The palmer shook his head.

"Alas! my

son, it is as I thought; that restless spirit of yours scorns all advice, and loves to sport with danger, even for its own sake.”

"What is your advice, father? I will listen to it with reverence, although I cannot promise to follow it."

"Abandon all your hazardous projects, enter

the service of your country, and devote yourself to her welfare," replied the palmer, earnestly.

"I will not serve a tyrant and a usurper-and such is the present ruler of Milan."

"A tyrant and a usurper!" rejoined the palmer. "Alas! my son, what is the history of man but a catalogue of folly and crime, with a few bright pages scattered here and there, which derive their lustre only from the darkness that surrounds them?"

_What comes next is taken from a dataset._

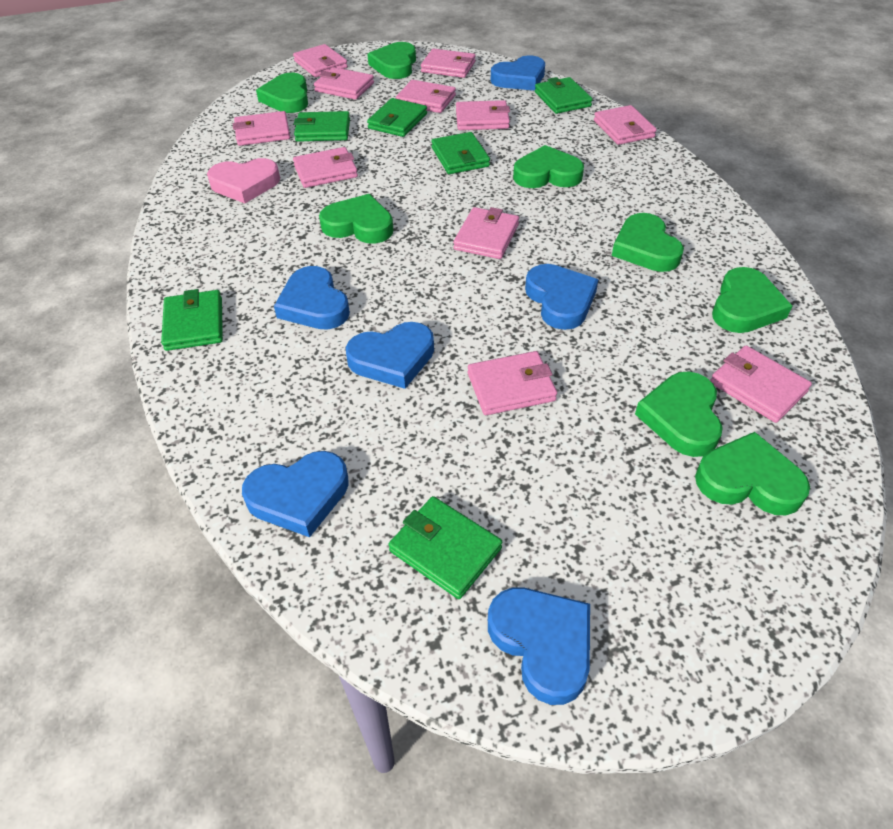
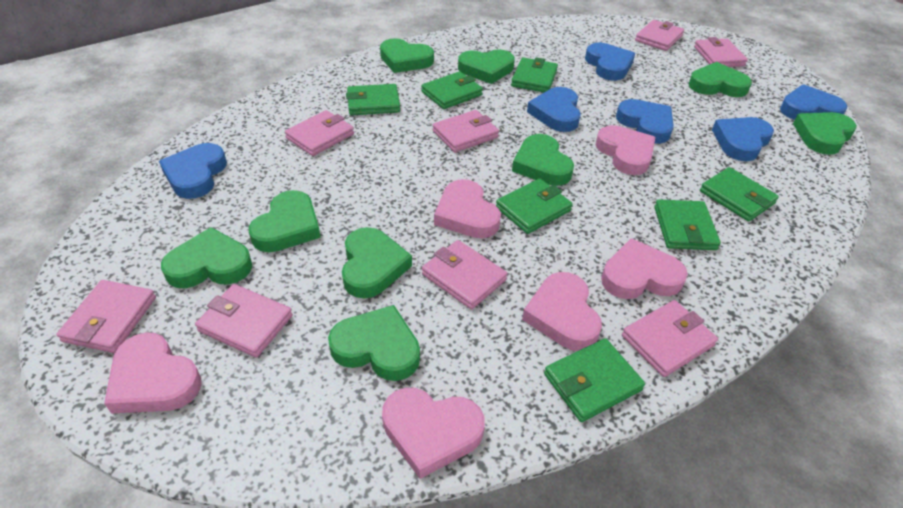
green heart: 8 -> 9
green wallet: 6 -> 7
pink heart: 1 -> 6
pink wallet: 11 -> 8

"And are we then to give way to hopeless despondency?" replied the youthful enthusiast; "forgetting the mighty monuments the Egyptian has left behind him, which have outlived the very names of their founders; the Greek, with his insatiable thirst of knowledge, his immortal triumphs of genius, his indomitable hatred of oppression; the godlike ambition of the Roman, who sought to civilize the world he had subdued ?"

"Those monuments, my son, which both of us have seen, and you so much admire, were erected at the expense of the lives perhaps of millions: the Greek, though an enemy to oppression from without, was an ambitious tyrant

at home; and the Roman, wherever the lust of gold and conquest led him, to use the words of him who has held up, as in a mirror, the crimes of his rulers to the everlasting execration of mankind-but made a wilderness, and called it peace."

"But to leave these times, father, and turn to our own. No period can afford a more instructive lesson than the glorious struggles of our own forefathers with the usurpers of Germany."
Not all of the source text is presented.